Farmland has consistently been a superior asset class, outperforming most major assets, including commercial real estate, for over three decades. This can be attributed to its strong performance, demonstrating robust absolute returns over the past several decades.
From 1992 to 2022, farmland has approximately 11% total annual average returns, which includes both income and price appreciation.
Moreover, farmland has historically been an effective hedge against inflation. The NCREIF Farmland Index’s Total Return has consistently provided returns more than double the inflation rate since before 1992. This characteristic adds a layer of financial protection, particularly during periods of rising prices and reduced purchasing power.
The performance of farmland is also enhanced by the vital role it plays in global food and water security. As the world’s population continues to grow at an unprecedented rate and farmland acreage shrinks, there is an urgent need for increased productivity and efficiency from our farms. This demand for food and water security translates into potential growth and value appreciation for farmland assets.
It’s also important to note that the increasing scarcity of farmland and its lack of correlation with other asset classes make it an exceptionally strong diversification tool for virtually any portfolio. This uniqueness has caught the attention of institutional investors, who have significantly increased their investments in farmland over the last 30 years.
This trend underscores the recognition of farmland’s potential for stable returns and portfolio diversification benefits.
Who is FarmTogether Best For?
FarmTogether is ideal for several types of investors seeking to diversify their portfolio and explore alternatives to traditional investment avenues:
- Long-term Investors: With hold periods typically ranging from 8 to 12 years for crowdfunded offerings, FarmTogether is best suited for long-term investors who can commit their capital for a significant duration.
- Investors Looking for Diversification: Farmland investments provide diversification because they have little correlation with traditional asset classes. If an investor wants to diversify their portfolio beyond traditional stocks, bonds, or real estate, farmland can be an attractive option.
- Investors Seeking Stable Returns: Farmland has historically provided strong absolute returns and can serve as a hedge against inflation. For investors looking for stable returns over the long-term, FarmTogether’s platform could be an appealing choice.
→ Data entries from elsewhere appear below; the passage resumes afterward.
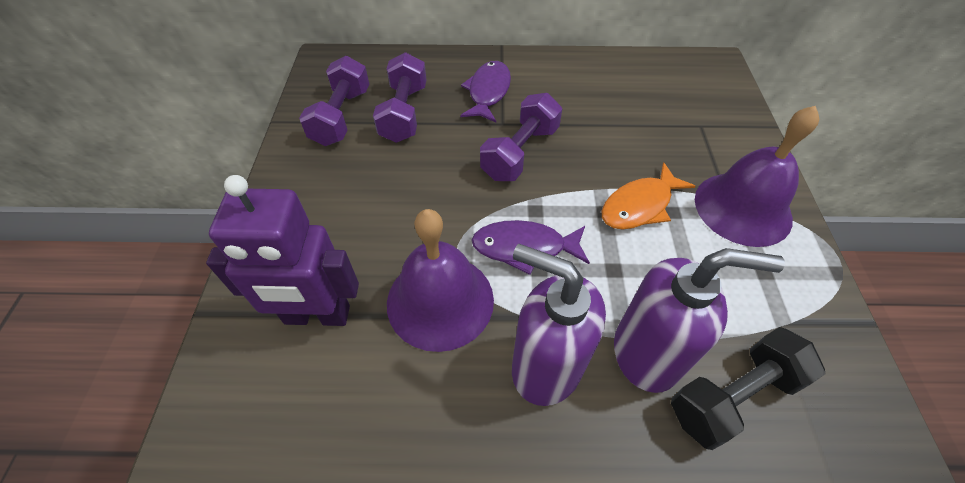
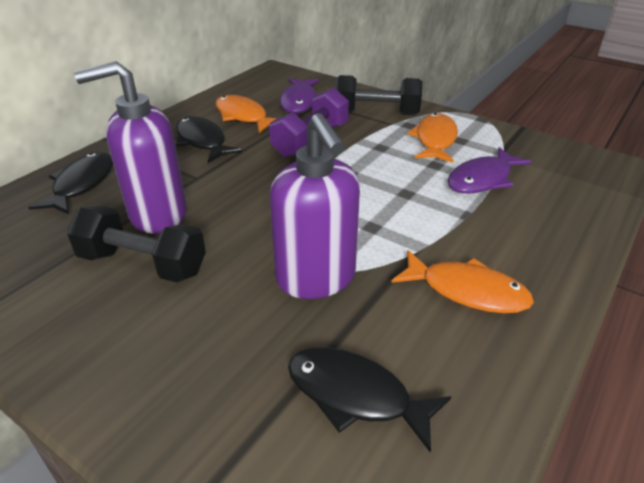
black dumbbell: 1 -> 2
black fish: 0 -> 3
orange fish: 1 -> 3
purple bell: 2 -> 0
purple dumbbell: 3 -> 1
purple robot: 1 -> 0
- Environmentally Conscious Investors: FarmTogether targets sustainable farming practices. For investors who value environmental stewardship and sustainability, investing through FarmTogether can align with their values while also providing potential financial benefits.
- High Net Worth Individual investors or Institutions: FarmTogether’s bespoke offerings are fully customizable, allowing for direct ownership of farmland. These offerings typically require a minimum investment of $1 million, making them suitable for high net worth individuals or institutional investors.
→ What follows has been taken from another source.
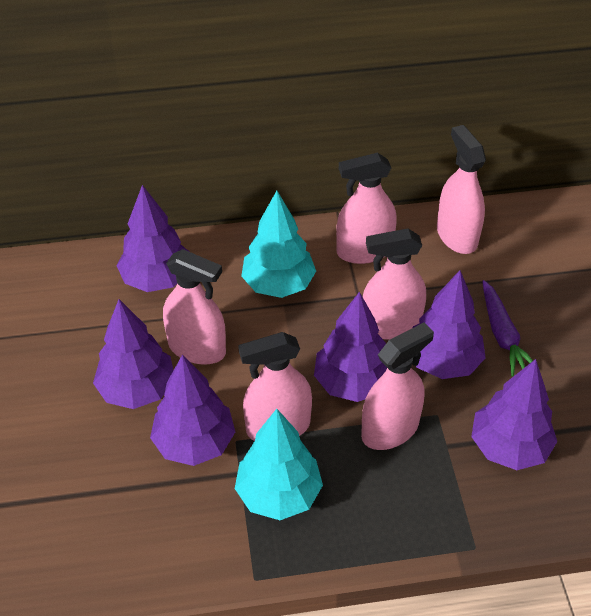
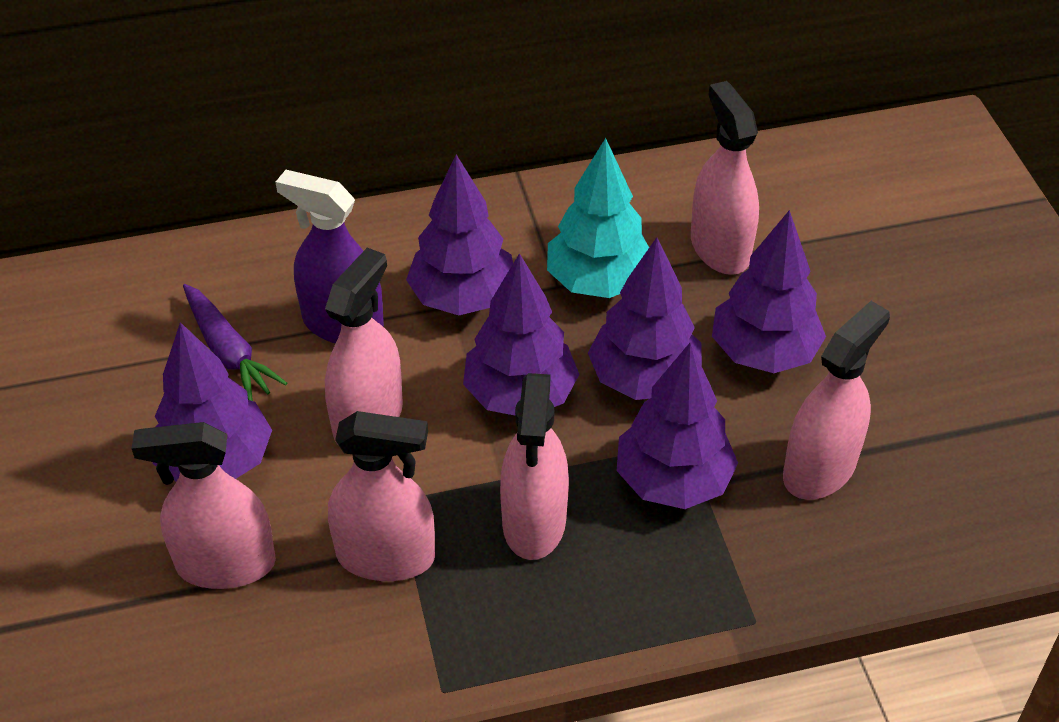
purple spray bottle: 0 -> 1
turquoise tree: 2 -> 1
- Investors Interested in Agriculture: For individuals who have a personal interest in agriculture and want to support farming operations while making a return on their investment, FarmTogether offers a unique opportunity to invest directly in farmland.
Is FarmTogether Worth It?
FarmTogether is a solid option for accredited investors looking for an easy way to invest directly in U.S. farmland. For non-accredited investors, it’s not currently accessible.